WO2023110308A1 - Spark plug with a sealing earth electrode - Google Patents

Abstract

Spark plug (1) having: - a housing (2), - an insulator (3) arranged within the housing (2), - a centre electrode (4) arranged within the insulator (3), and - an earth electrode (5) arranged within the housing and between the housing (2) and the insulator (3), - wherein the earth electrode (5) and the centre electrode (4) are arranged such that they form a spark gap (54) and the spark gap (54) is within the housing (2).

Description

Description

title

Spark plug with sealing ground electrode

State of the art

The invention relates to a spark plug according to claim 1 and a manufacturing method according to claim 9.

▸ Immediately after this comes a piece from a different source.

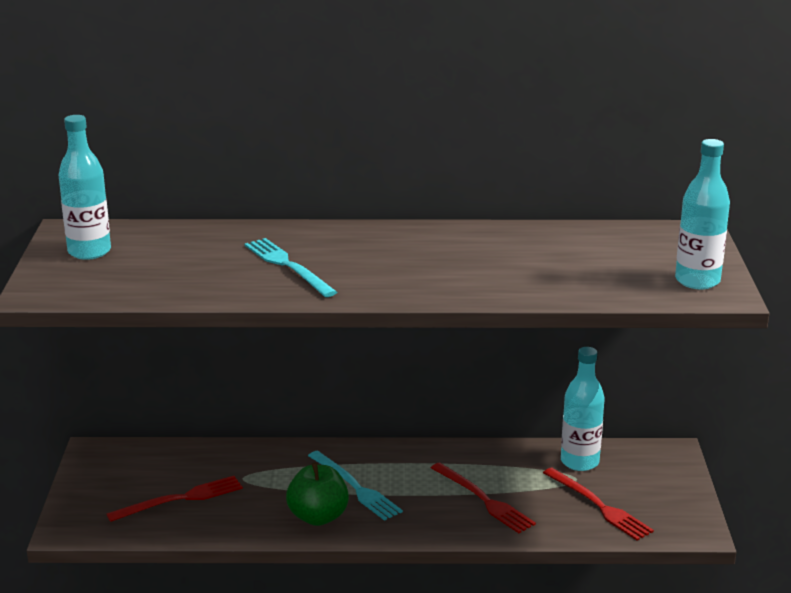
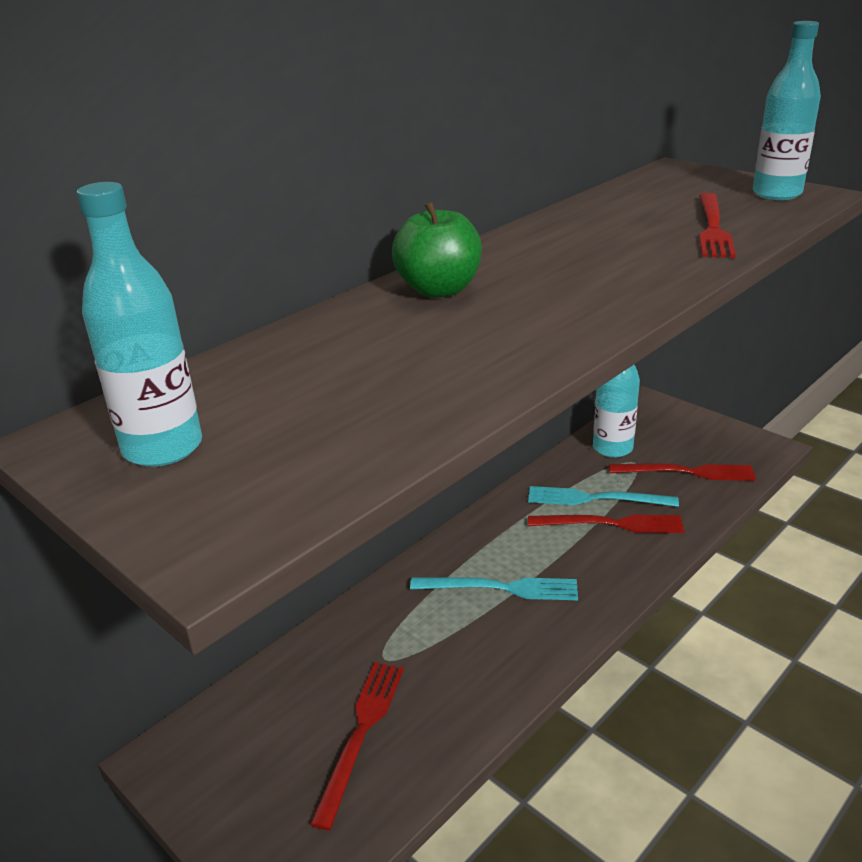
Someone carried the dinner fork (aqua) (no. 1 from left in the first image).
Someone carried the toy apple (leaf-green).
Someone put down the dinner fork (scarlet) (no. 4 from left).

In today's internal combustion engines, it is common to ignite at high combustion chamber pressures in order to achieve high efficiency. This requires a spark plug with a small electrode gap, since otherwise there is a very high ignition voltage requirement. However, it is very complex and difficult to reliably implement very small electrode spacing. Currently, the spark plug is fully assembled and at the end of the manufacturing process, the electrode spacing is realized by aligning the ground electrode, which requires a plastically deformable ground electrode.

In previous spark plug concepts, the ground electrode is arranged on the front side of the housing on the combustion chamber side. This has the advantage that there is enough space to align the ground electrode. However, the ground electrode also has an exposed position in the combustion chamber due to its arrangement on the front side of the housing, which means that the ground electrode absorbs a lot of heat from the combustion chamber and transfers it to the spark plug. In order to reduce the heat input through the ground electrode into the spark plug, ground electrodes are already designed as side electrodes and placed laterally to the center electrode, which means that the ground electrode no longer protrudes as far into the combustion chamber and the temperatures of the ground electrode and the spark plug remain lower.

Disclosure of Invention

Hydrogen is increasingly being used as a fuel in internal combustion engines. When using hydrogen, the combustion chamber pressure is even higher. Hydrogen burns very quickly, so at a later date and at higher Combustion chamber pressure than other fuels is ignited. This in turn makes it necessary to realize a very small electrode spacing.

In addition, hydrogen tends to self-ignite even at comparatively low temperatures. In order to avoid this self-ignition, all components of the spark plug must be as cold as possible.

It is the object of the invention to provide a spark plug that has a low component temperature and a small electrode gap that can be set in a process-reliable manner.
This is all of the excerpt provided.